Viterbo – Riceviamo e pubblichiamo – Forse l’assessora Luisa Ciambella non conosce bene la storia.
Oppure evidentemente fa molta confusione, dato che quando parla di Attila flagello di Dio, re degli Unni e devastatore per antonomasia, fa riferimento a me e alla mia passata amministrazione invece che a lei e all’esecutivo di cui è espressione.
Magari una ripassata ai libri di storia non farebbe male a Ciambella, altrimenti rischia di essere bocciata. Dai fatti, prima di tutto: proprio ieri mattina in commissione Bilancio, dopo aver rilasciato imprecise dichiarazioni alla stampa, la vice sindaca e i consiglieri di maggioranza non hanno potuto far altro che prendere atto e certificare quello che è sotto gli occhi di tutti.
E cioè che solo grazie all’amministrazione Marini ad oggi a Viterbo ci sono 14 milioni di euro, provenienti dal Plus e da altri fondi, di opere finanziate e cantieri attivi che danno lavoro alle aziende.
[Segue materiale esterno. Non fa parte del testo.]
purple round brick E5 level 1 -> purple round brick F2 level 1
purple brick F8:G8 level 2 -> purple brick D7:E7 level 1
Per non parlare del milione e trecentomila euro del progetto Arcus destinati alla riqualificazione delle mura cittadine – basta farsi un giro per Viterbo e vedere che anche in questo caso caso ci sono cantieri aperti – e del milione di euro della Fondazione Carivit per le scuderie di Sallupara: tutti soldi ottenuti grazie ai progetti presentati con Marini sindaco e ritenuti meritevoli di finanziamento.
Questo l’assessore Ciambella sulla stampa fa finta di non saperlo, ma poi è invece costretta a doverlo ammettere in commissione, come accaduto ieri mattina.
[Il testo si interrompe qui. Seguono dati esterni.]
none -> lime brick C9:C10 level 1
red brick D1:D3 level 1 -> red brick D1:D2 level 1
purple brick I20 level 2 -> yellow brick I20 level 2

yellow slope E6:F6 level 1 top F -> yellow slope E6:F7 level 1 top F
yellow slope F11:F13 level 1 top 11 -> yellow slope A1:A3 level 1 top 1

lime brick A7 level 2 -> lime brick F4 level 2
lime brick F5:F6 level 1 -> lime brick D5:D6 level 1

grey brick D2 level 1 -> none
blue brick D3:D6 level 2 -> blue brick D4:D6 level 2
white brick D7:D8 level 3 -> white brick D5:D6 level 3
In due anni e più d’amministrazione Michelini, questa maggioranza ha solo vissuto di rendita di progetti, protrattisi per le lunghe a causa della burocrazia, ideati e realizzati dal precedente governo di Palazzo dei Priori.
In un periodo di grandi difficoltà finanziarie per gli enti localI, il sindaco e i suoi non sono stati in grado di reperire finanziamenti altrove per supplire alle carenze dovute ai tagli del Governo.
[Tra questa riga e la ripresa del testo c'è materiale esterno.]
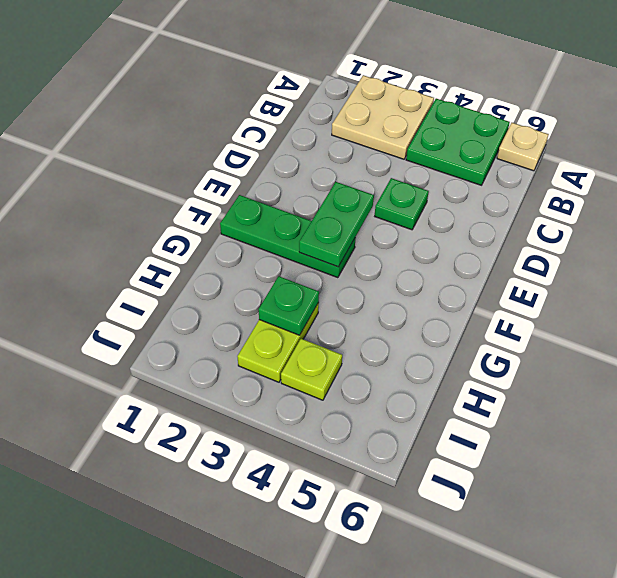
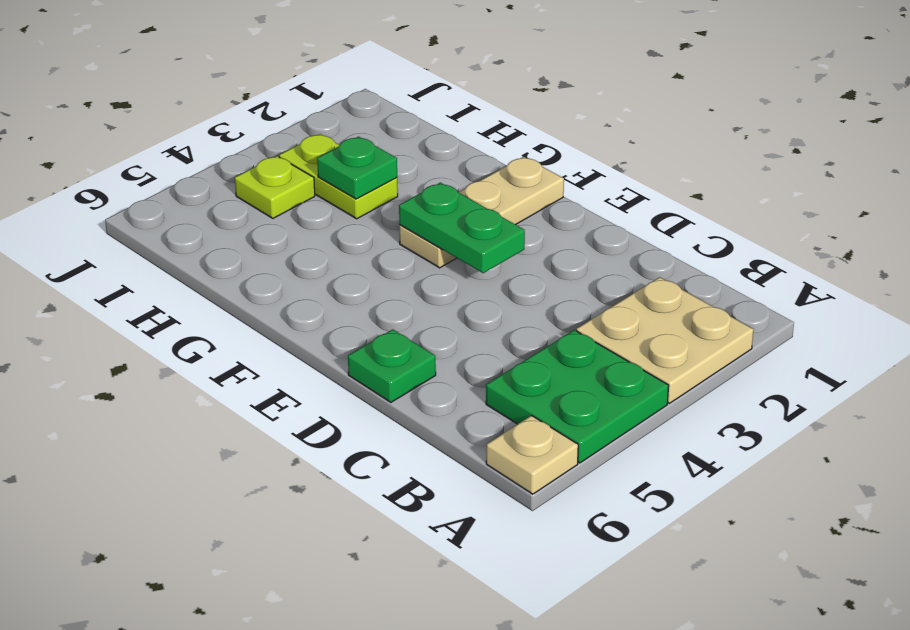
green plate D4 level 1 -> green plate D6 level 1
green plate F1:F3 level 1 -> tan plate F1:F3 level 1

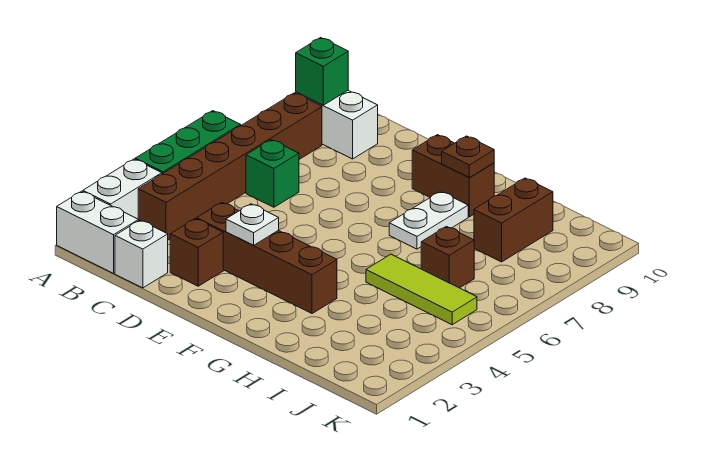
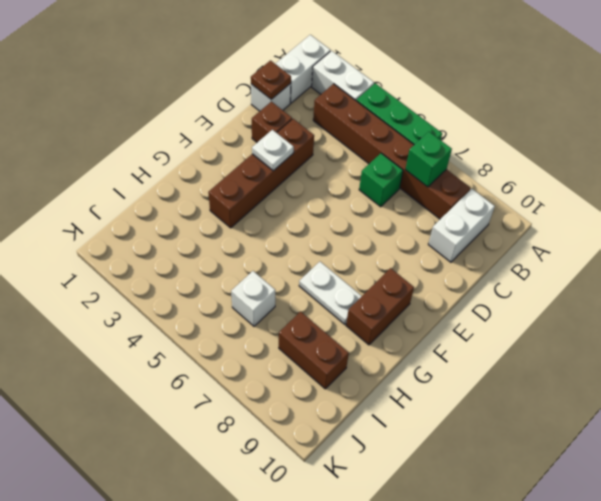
green brick B9 level 2 -> green brick B7 level 2
brown plate G9 level 2 -> brown plate C1 level 2
lime tile H5:J5 level 1 -> none
brown brick I6 level 1 -> white brick I6 level 1

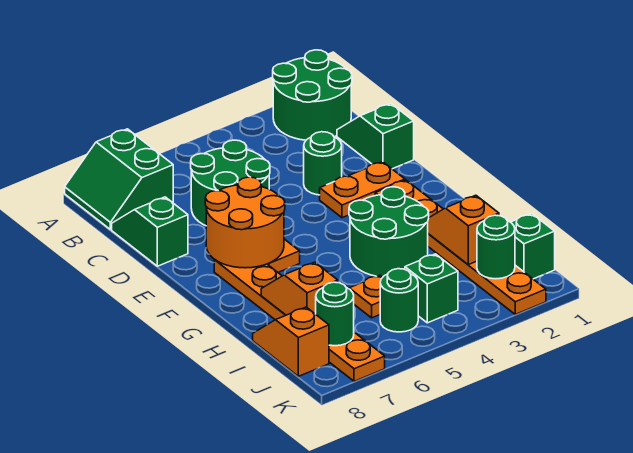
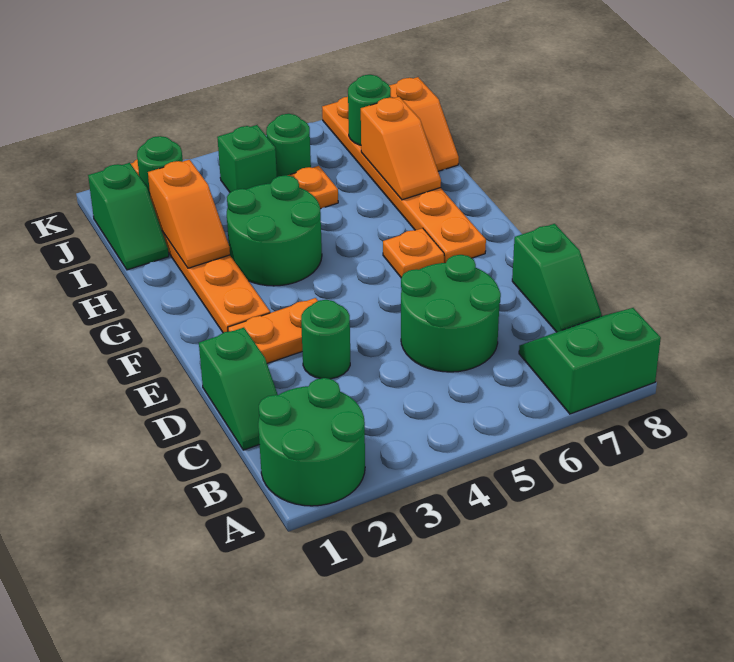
green slope A7:B8 level 1 top 7 -> green slope A7:B8 level 1 top A
orange round brick E6:F7 level 2 -> none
Sono lieto che l’assessore Ciambella ammetta la pesantissima diminuzione di sovvenzionamenti da parte dello Stato centrale, ma varrebbe la pena ricordarle che da febbraio 2013 ad oggi si sono succeduti a Palazzo Chigi premier ed esecutivi che provengono dalla sua stessa parte politica. Dovrebbero prendersela con Renzi, dunque, non certo con i cittadini viterbesi ai quali hanno solo aumentato le tasse: in due anni Imu e Tasi sono state portate al massimo, l’Irpef quasi, ma per abbassare l’aliquota da 0,8 a 0,76 il comune ha usato i 350mila euro dell’Imu agricola.
Alla fine, quindi, gli agricoltori pagheranno totalmente questa odiosa tassa per far dire alla Ciambella che ha abbassato di un minimo l’aliquota Irpef. Un grande risultato.
Undici milioni di tasse in più che gravano sulle famiglie viterbesi imposte dall’amministrazione Michelini e l’assessore Ciambella ha la faccia tosta di definire Attila il sottoscritto.
Faccio qualche esempio: con Marini sindaco l’aliquota Irpef era 0,5, adesso è 0,76; l’Imu è passata dal 3,9 e 9,1 per altri fabbricati; a 3,9 a 10,6 per altri fabbricati.
Da quando la Ciambella è assessora al Bilancio, inoltre, è stata introdotta la tassa di soggiorno e sono diminuiti i contributi in Rsa, a scapito di quelle fasce più deboli della popolazione di cui tanto si riempie la bocca.
In compenso, però, sono aumentati Tasi, buoni pasto per la mensa scolastica e servizi cimiteriali. I conti non tornano e sarebbe bene che la vice sindaca d’ora in avanti evitasse di rilasciare improvvide dichiarazioni ai giornali, poi nei fatti smentite anche da lei stessa come oggi in commissione, se non vuole rimediare anche una bocciatura in matematica, dopo quella in storia.